The normal orbital volume is approximately 30 mL, and the normal IOP is lower than 20 mmHg (usually around 3-6 mmHg) [7]. Increases in the orbital pressure and volume can be compensated with proptosis to some degree; however, lateral and medial canthal ligaments limit this proptosis to an extent. The diagnosis of OCS is usually based on the patient history and clinical findings and does not require radiological imaging. Decreased visual acuity in the affected eye, proptosis, subconjunctival hemorrhage accompanying edema of the eyelid, ecchymosis, conjunctival chemosis, lateral strabismus and increased eye pressure (IOP >40 mmHg) with fixed enlarged pupils or an afferent pupillary defect is usually sufficient for the diagnosis of OCS after orbital and/or facial trauma [2]. All these symptoms were present in our patient.

As the intraorbital pressure exceeds the pressures of the central retinal and ophthalmic arteries, the blood flow in these vessels stops. Increased intraorbital pressure that lasts longer than 60-100 min have been shown to worsen ischemia and cause permanent vision loss. Therefore, if IOP becomes higher than 40 mmHg, LC/C should be urgently performed within the first 60-100 min [7]. In this study, IOP was measured in about 20 min and was found to be 55 mmHg, suggesting an increase in the orbital pressure due to the mass effect in the retrobulbar region by the foreign body. The decrease in the visual acuity of our patient was also thought to be caused by OCS and the bullet fragment stuck to the optic nerve.

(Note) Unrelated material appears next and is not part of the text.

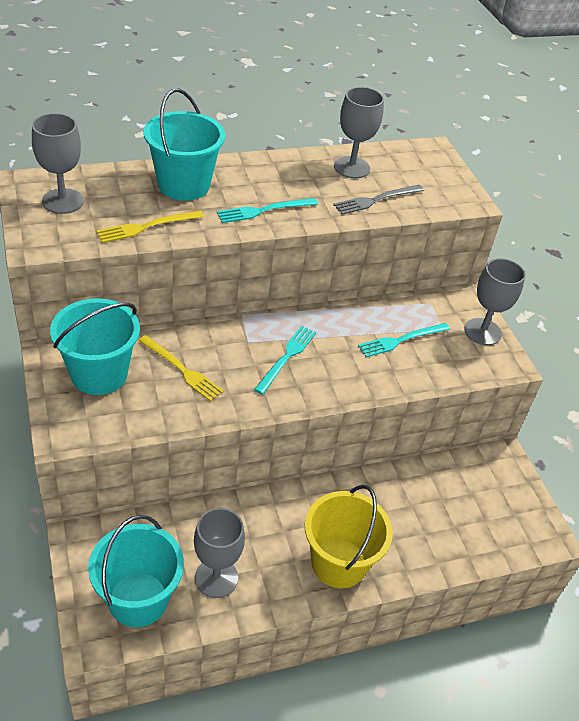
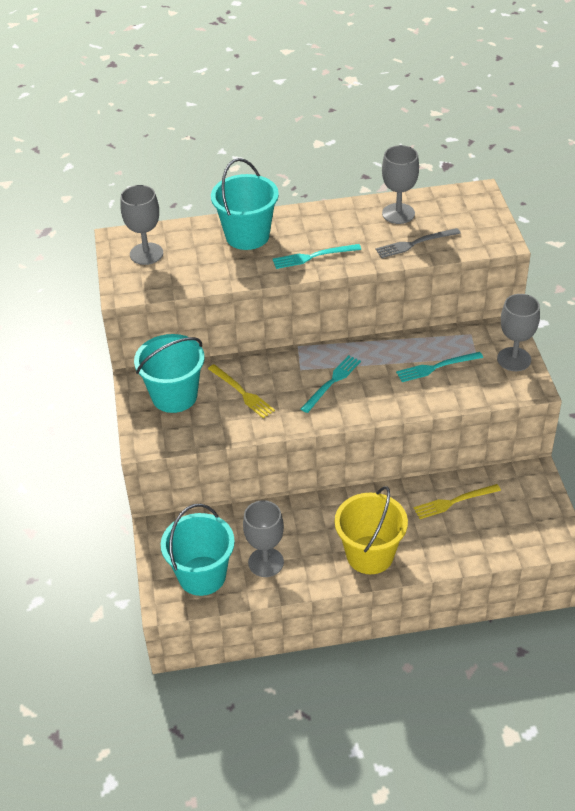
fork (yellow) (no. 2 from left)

After the diagnosis of OCS, an emergency LC/C was planned in our patient, which is the primary approach that commonly used to reduce orbital pressure [8]. The main indications for LC/C are decreased visual acuity, proptosis and IOP >40 mmHg. IOP >40 mmHg is sufficient for performing LC/C if the patient is unconscious. In addition to surgical treatment, osmotic agents (20% mannitol, 2 g/kg) and high-dose steroids (methylprednisolone, 250 mg) can be used to suppress post-traumatic inflammation and edema [9]. In this study, initial physical examination and imaging results suggested the presence of OCS during the first examination, and emergency decompression was initially planned; however, while re-evaluating the patient, palpation of the eye revealed decreased tonicity of the injured eyeball. Therefore, another CT scan was performed, which showed perforation in the affected eye. Standard treatment methods (e.g., LC/C) were abandoned because they were contraindicated in the presence of perforation [10]. While emergency LC/C is an effective method for the treating of OCS after blunt trauma, the indications for this treatment should be re-evaluated multiple times in patients with firearm injuries with high probability of eyeball perforation. Perforation should be considered if a sudden decrease in eye tonicity is detected on repeated physical examinations. As the measurement using a tonometer is contraindicated in the presence of perforation, diagnostic imaging studies (such as orbital CT) should be repeated in the early period to detect a possible perforation [11]. We believe the necessity of a multidisciplinary approach to decide the evaluation and decompression method in patients with OCS after a firearm injury.

Conclusion

OCS can occur as a rare complication of a gunshot injury. Unlike standard emergency decompression procedures performed in patients with OCS after blunt trauma, the preferred surgical decompression method in patients with a penetrating injury should be selected by performing an eye tonicity examination at frequent intervals. The possibility of perforation should be considered if the eye tonicity is decreased, and the appropriate surgical method should be determined by a multidisciplinary approach in such patients.

Ethics

Informed Consent: Verbal informed consent was obtained from the patient(s) for their anonymized information to be published in this case report.

Peer-review: Externally peer-reviewed.

Financial Disclosure: The author declared that this study received no financial support.